Ammesso che il primo essere umano fulvo visse circa 50.000 anni fa in Africa ed i suoi epigoni si sparsero in tutta l’Europa del Nord, i pre-giudizi e le credenze sui rossi sembrano permeare tutte le culture.

Gli antichi egizi, che tendevano a divinizzare ogni realtà e situazione, specialmente quelle che incutevano paura o comportavano particolari pericoli, da un lato, hanno creduto che gli animali e gli uomini fulvi, avessero un legame speciale con il dio ‘Set’ e molti dei loro faraoni avevano i capelli rossi. Incluso Ramses, il più potente di tutti.
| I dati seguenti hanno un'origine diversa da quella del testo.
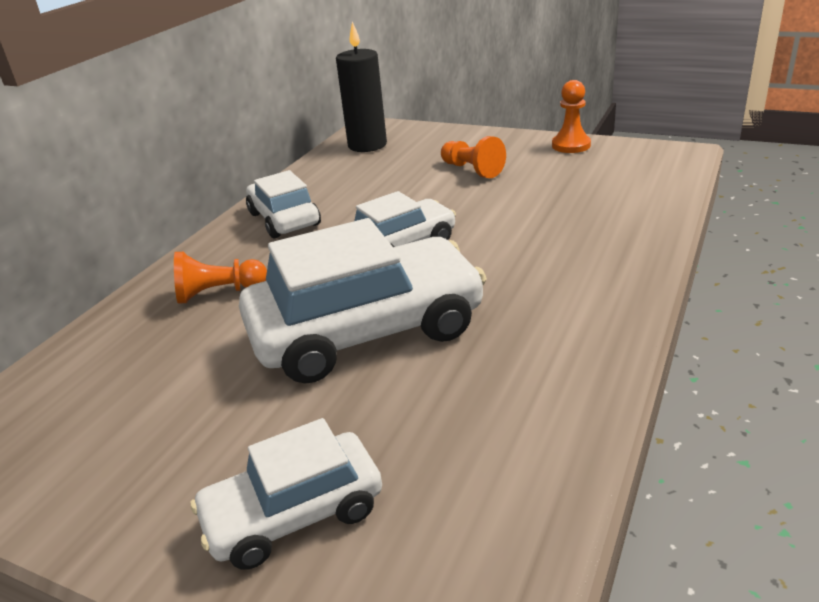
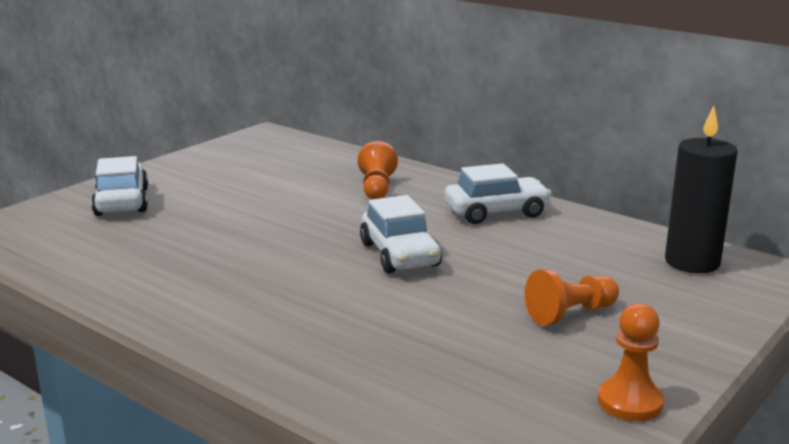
camera: 100 degrees right, 10 degrees down
(366, 331) = (271, 230): white car -> none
Di contro, però, consideravano anche il rosso come colore foriero di gravi sfortune pertanto molte fanciulle con la capigliatura fulva, sono state bruciate per spazzare via la loro tinta. Inoltre, si è scoperto che, alla loro epoca, non pochi rossi erano stati sepolti vivi.

Gli antichi Greci ritenevano che le donne rosse si trasformassero in vampiri dopo la morte.
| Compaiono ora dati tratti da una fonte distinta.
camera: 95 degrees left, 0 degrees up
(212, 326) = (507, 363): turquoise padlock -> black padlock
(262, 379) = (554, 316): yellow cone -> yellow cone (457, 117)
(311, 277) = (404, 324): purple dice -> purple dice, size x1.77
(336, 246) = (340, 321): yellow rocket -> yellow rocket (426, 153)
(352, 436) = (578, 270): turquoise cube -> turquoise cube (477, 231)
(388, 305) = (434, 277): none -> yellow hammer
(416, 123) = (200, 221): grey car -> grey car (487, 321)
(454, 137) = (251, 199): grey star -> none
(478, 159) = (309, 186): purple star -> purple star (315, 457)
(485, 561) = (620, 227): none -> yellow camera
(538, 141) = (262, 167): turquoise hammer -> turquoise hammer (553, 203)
Aristotele, invece, le descriveva come emotivamente non-addomesticabili.

Lo storico romano Cassio descrisse la regina guerriera britannica Boudicca come “alta e terribile di aspetto per la gran massa di capelli rossi”.

Tra l’altro, gli antichi romani pagavano un prezzo maggiorato per gli schiavi dai capelli fulvi.
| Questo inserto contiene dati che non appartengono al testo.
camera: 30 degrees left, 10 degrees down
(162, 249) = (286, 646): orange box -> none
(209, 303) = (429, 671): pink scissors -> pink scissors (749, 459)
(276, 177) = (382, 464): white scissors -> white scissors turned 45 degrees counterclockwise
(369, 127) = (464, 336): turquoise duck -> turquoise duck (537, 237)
Nel Medioevo, il rosso era visto come il colore del Diavolo, e si pensava che un bambino nato con i capelli rossi fosse stato concepito durante il periodo nel quale la donna era mestruata.

Durante l’Inquisizione spagnola, invece, le chiome “color fiamma” provavano che la persona avesse rubato il fuoco dell’inferno e, perciò, che meritasse di essere bruciata come strega.

E se in Danimarca è un onore avere un figlio dai capelli rossi, in Corsica, se si supera una persona con la chioma rossa per la strada, si deve sputare e girarsi. Non è chiaro se tale gesto venga fatto perché si pensi porti fortuna o perché si crede che i rossi lascino l’amaro in bocca.

In Polonia, si ritiene che se si superano tre persone con i capelli rossi si vincerà alla lotteria.

Ed ancora, il nome Russia significa “terra dei rossi” in onore di un vichingo dai capelli rossi di nome Rurik.

L’aspetto biogenetico

In genere, si trovano più persone con capelli rossi alle latitudini settentrionali, ma ve ne sono anche tra gli ungheresi, gli egiziani, gli israeliani ed alcune tribù nigeriane

La maggiore concentrazione di costoro è in Scozia (13%), seguita da vicino dall’Irlanda con il 10%.

I pigmenti della pelle e dei capelli sono costituiti da diversi tipi di melanina. Ci sono due grandi gruppi di melanina, eumelanina, che è bruna, e la feomelanina, che è rossa.

Così chi ha capelli scuri ha una prevalenza di eumelanina e chi rossi molto luminosi ha poca eumelanina ma molta feomelanina.

Chi ha capelli ramati ha un po’ di entrambi i tipi di pigmenti.

parecchi i personaggi famosi dai capelli Rossi dal principe harry d'inghilterra a emily dichinson daSarah Ferguson, Henry VIII, Susan Sarandon, Raggedy Ann & Andy, Katherine Hepburn, Bette Midler, Ginger Rogers, Red Skelton, Rita Hayworth, Nichole Kidman, Molly Ringwald, Ann Margret, Bonnie Rait, Julianne Moore
SimpatiaBruna
Partecipante
SimpatiaBruna 26/10/2017 ore 11:44 Quota

(nessuno) Curiosità, credenze e scienza sui rossi di capelli

@cheyenne.51 :

Il rutilismo è la caratteristica delle persone che hanno capelli rossi, biondo ramato o castano ramato. Questa caratteristica è occasionale nelle popolazioni caucasiche e si crede relazionata con una pigmentazione più chiara e la presenza di lentiggini; tuttavia non sembra esserci correlazione con alcuna particolare pigmentazione oculare (anche se alcuni la mettono in relazione con il colore verde) o a un determinato sesso. Il rutilismo sembra trasmettersi come carattere recessivo monomero davanti a qualunque altro colore di capelli, però questo modello non risulta soddisfacente in molte genealogie.